WHEREAS, this corporation owns and holds 44,749 shares of the capital stock of the Kotex Company, a Wisconsin corporation; and

WHEREAS, this corporation has a surplus consisting in part of said shares of stock of the Kotex Company available for dividends; and

WHEREAS, this corporation has become a party to a reorganization plan and agreement between this corporation and Kotex Company and the stockholders of this corporation and the Kotex Company, which re-organization plan is dated December 1, 1926; and

WHEREAS, said re-organization plan contemplates the distribution of said stock of the Kotex Company by declaration of a dividend thereof by this corporation to the stockholders thereof;

NOW THEREFORE IT IS HEREBY RESOLVED, that for the purpose of carrying out and effectuating the re-organization plan as contemplated in the Deposit Agreement of November 1, 1926, and as agreed upon in the re-organization plan of December 1, 1926, dividend be and the same hereby is declared in the form of 44,749 shares of the no par capital stock of the Kotex Company, and that said dividend be paid by distributing to the holders of the common stock of this company said 44,749 shares of said stock of the Kotex Company pro rata in proportion to the stockholdings of the Kimberly-Clark Company as of the date hereof, or by delivering said shares to the Deposit Committee to the extent that said stockholders have signed the Deposit Agreement dated November 1, 1926 or the Re-organization Agreement dated December 1, 1926; and that the request received from the Deposit Committee addressed to Kimberly-Clark Company be complied with, and the stock certificate issued in accordance therewith; and that the original request be made a part of this record.

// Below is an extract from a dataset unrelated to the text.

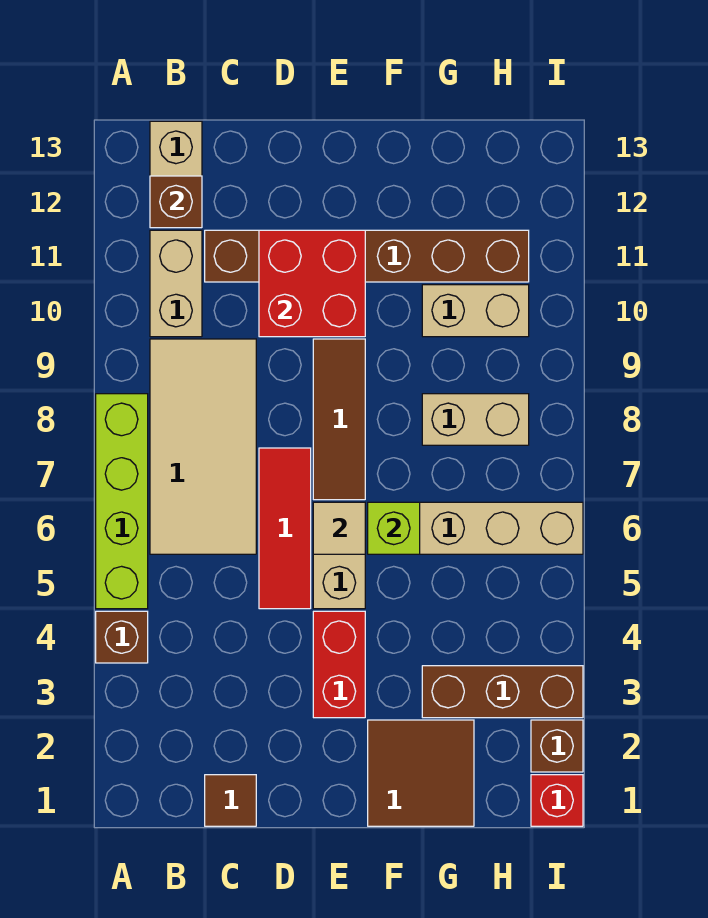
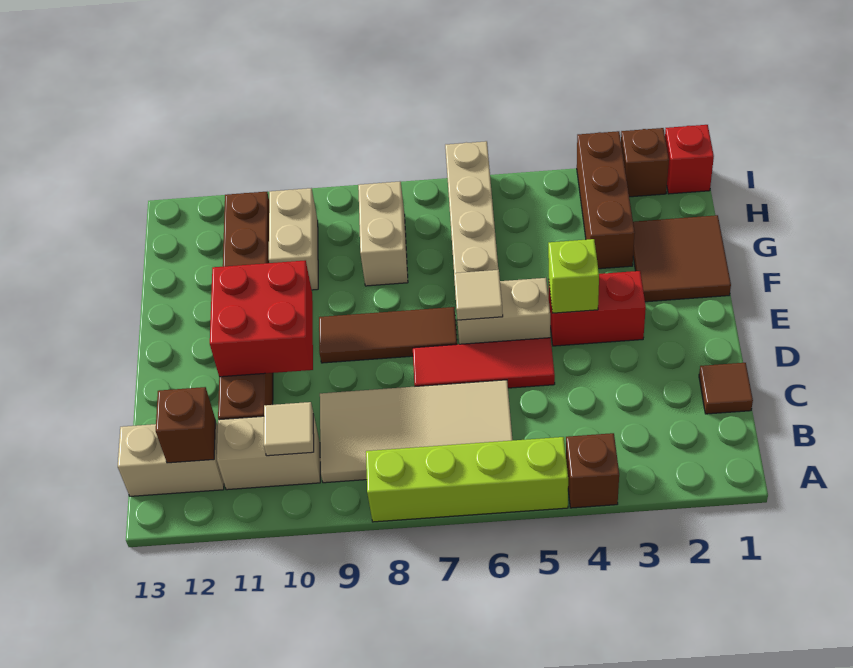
none -> tan tile B10 level 2
lime brick F6 level 2 -> lime brick E4 level 2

On January 3, 1927, the Kimberly-Clark Co. endorsed in blank the certificates representing the 44,749 shares of the Kotex Co. (Wisconsin) stock and delivered them to the Kotex Co. (Wisconsin). The latter company issued new certificates in the names of the Kimberly-Clark Co. stockholders, pro rata, and delivered the certificates to the deposit committee, thereby completing the deposit with the committee of the entire outstanding stock of the Kotex Co. (Wisconsin). On the same day, the deposit committee endorsed in blank all (except directors' qualifying shares) of the stock certificates of the Kotex Co. (Wisconsin), totaling 49,991 shares, and delivered the certificates to the Kotex Co. (Wisconsin) in exchange for one certificate issued in the name of the deposit committee for 49,991 shares. The remaining 9 shares, representing directors' qualifying shares, were endorsed in blank and were in the possession of the deposit committee, but were permitted to remain outstanding in the names of the directors.

On January 3, 1927, the deposit committee subscribed for the entire authorized 220,000 shares of common stock and 40,000 shares of preferred stock of the International Cellucotton Products Co., payment therefor to be made in 50,000 shares of the stock of the Kotex Co. (Wisconsin).

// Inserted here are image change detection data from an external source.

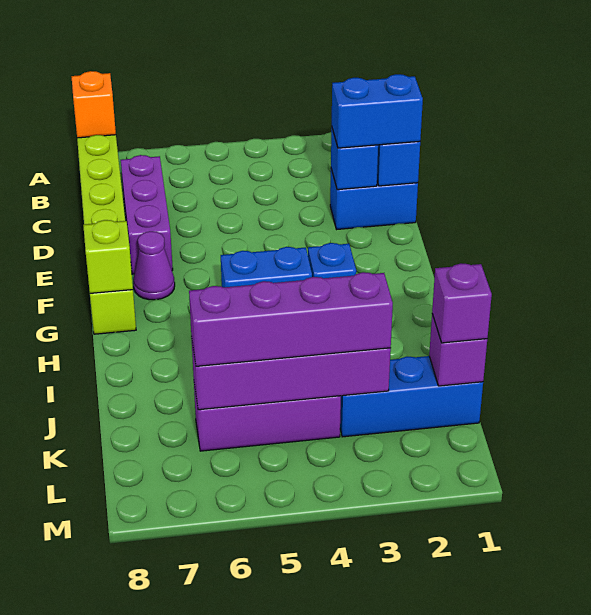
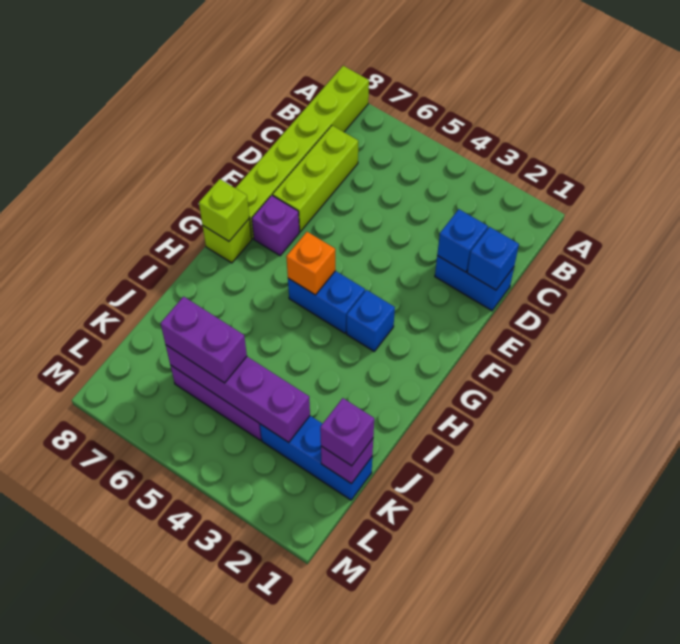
orange brick A8 level 2 -> orange brick G5 level 2
purple brick C7:E7 level 1 -> lime brick C7:E7 level 1
blue brick D1:D2 level 3 -> none
purple cone F7 level 1 -> purple brick F7 level 1
purple brick K3:K6 level 3 -> purple brick K5:K6 level 3

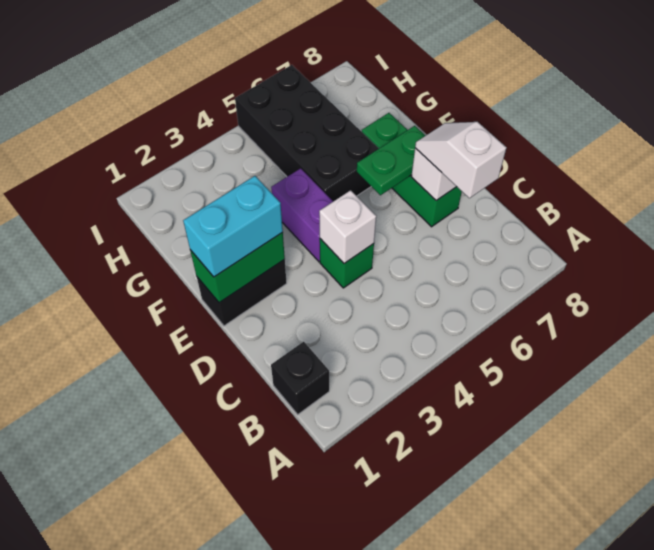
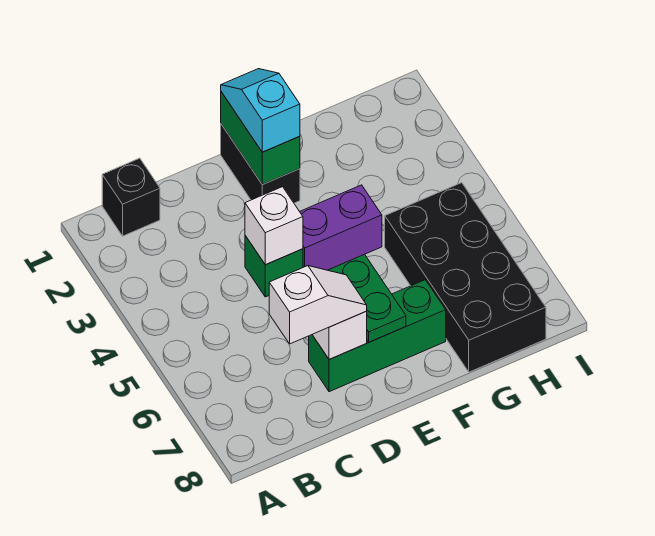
cyan brick E1:E2 level 3 -> cyan slope E1:E2 level 3 top 2
black brick F5:I6 level 1 -> black brick G5:H8 level 1

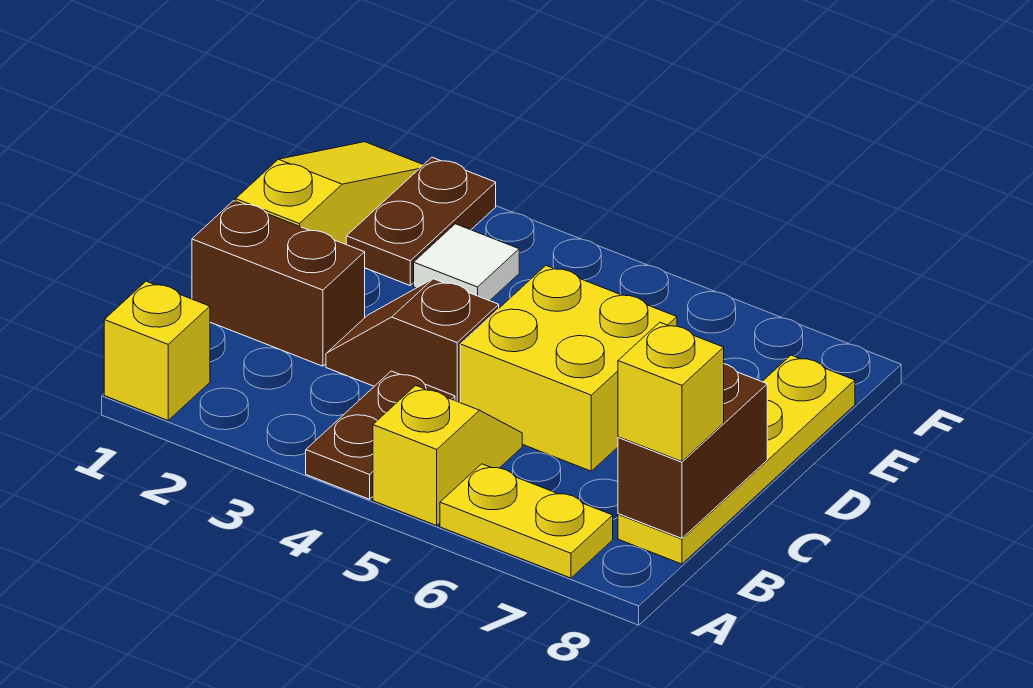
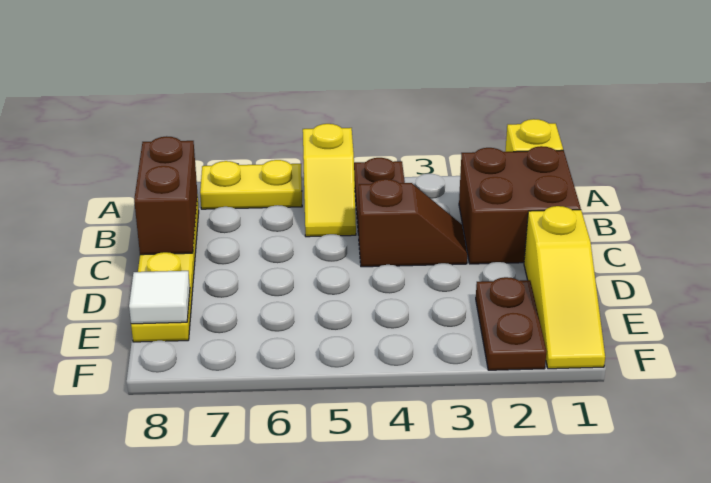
yellow brick B8 level 3 -> none
brown brick C1:C2 level 1 -> brown brick B1:C2 level 1
yellow brick C5:D6 level 1 -> none
white tile E3 level 1 -> white tile E8 level 2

On January 4, 1927, the International Cellucotton Products Co. accepted the subscription made the previous day by the deposit committee for its entire authorized capital stock and on the same day the deposit committee delivered to the International Cellucotton Products Co. certificates, endorsed in blank, for the entire capital stock (50,000 shares) of the Kotex Co. (Wisconsin) and pursuant to the request of the deposit committee, the International Cellucotton Products Co. issued therefor to the deposit committee one certificate for the 220,000 shares of common and one certificate for the 40,000 shares of preferred stock of the International Cellucotton Products Co.

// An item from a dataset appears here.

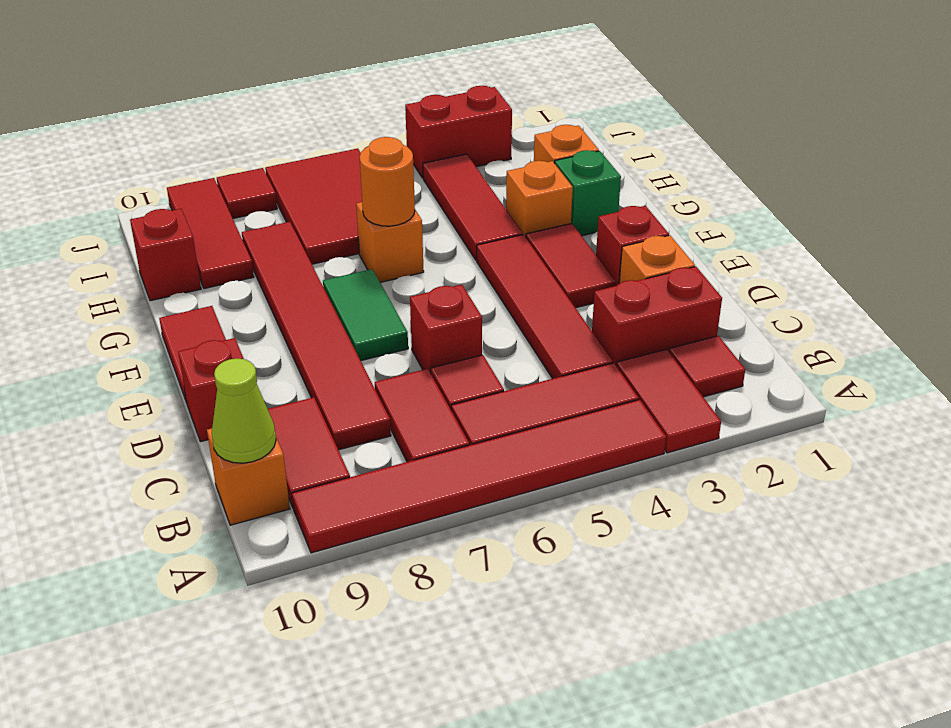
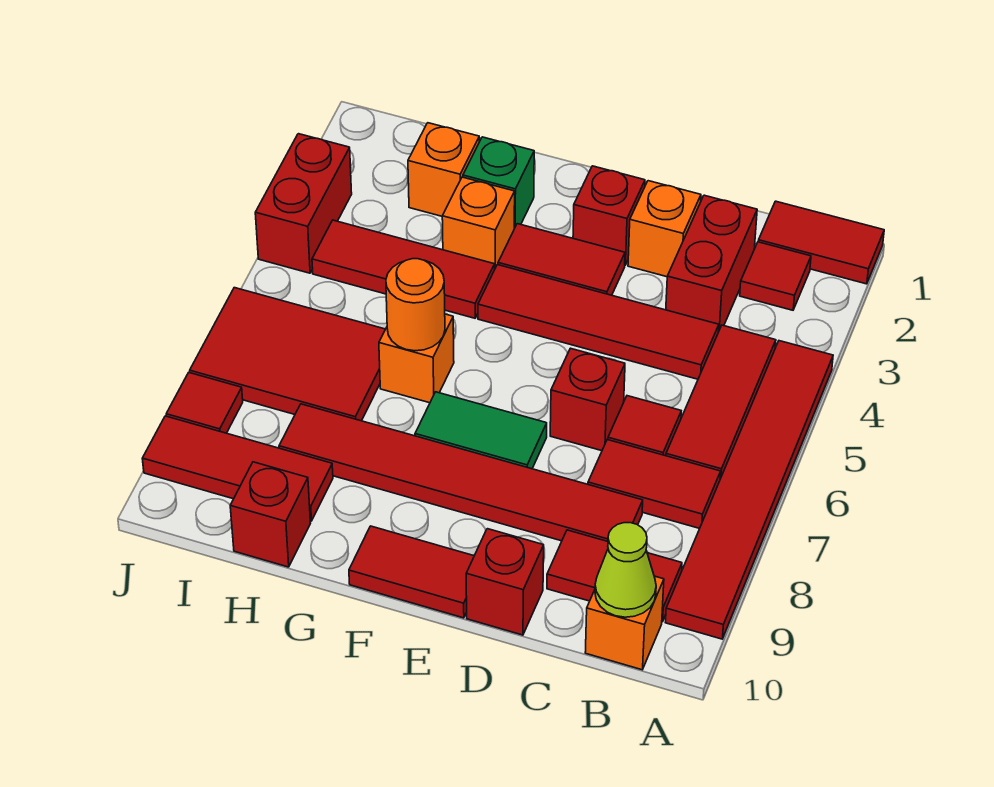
red tile A3:B3 level 1 -> red tile A1:B1 level 1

On January 4, 1927, the International Cellucotton Products Co. subscribed for all of the capital stock of the Kotex Co. (Delaware), Kleenex Co., Cellucotton Products Co. (Delaware), and Kotex Manufacturing Co., and paid for the capital stock of each of them by transferring to them shares of stock of the Kotex Co. (Wisconsin) in various amounts, leaving 11,537 shares of that stock directly held by the International Cellucotton Products Co. Each of these transactions was placed on the books of the respective companies at the book values as of December 31, 1926. Within a few days thereafter, each of these four subsidiaries surrendered the stock that it held in the Kotex Co. (Wisconsin) and received from the Kotex Co. (Wisconsin) certain assets from it in payment therefor.

On February 2, 1927, the deposit committee sent formal notices to the depositors of the Kotex Co. (Wisconsin) stock that they were entitled to receive shares of preferred and common stock of the International Cellucotton Products Co. in proportion to the stock of the Kotex Co. (Wisconsin) deposited by them respectively, on the basis of eight-tenths of a share of preferred stock and four and four-tenths shares of common stock for each share of Kotex Co. (Wisconsin) stock so deposited with the committee. Such a notice was sent to and received by the petitioner herein.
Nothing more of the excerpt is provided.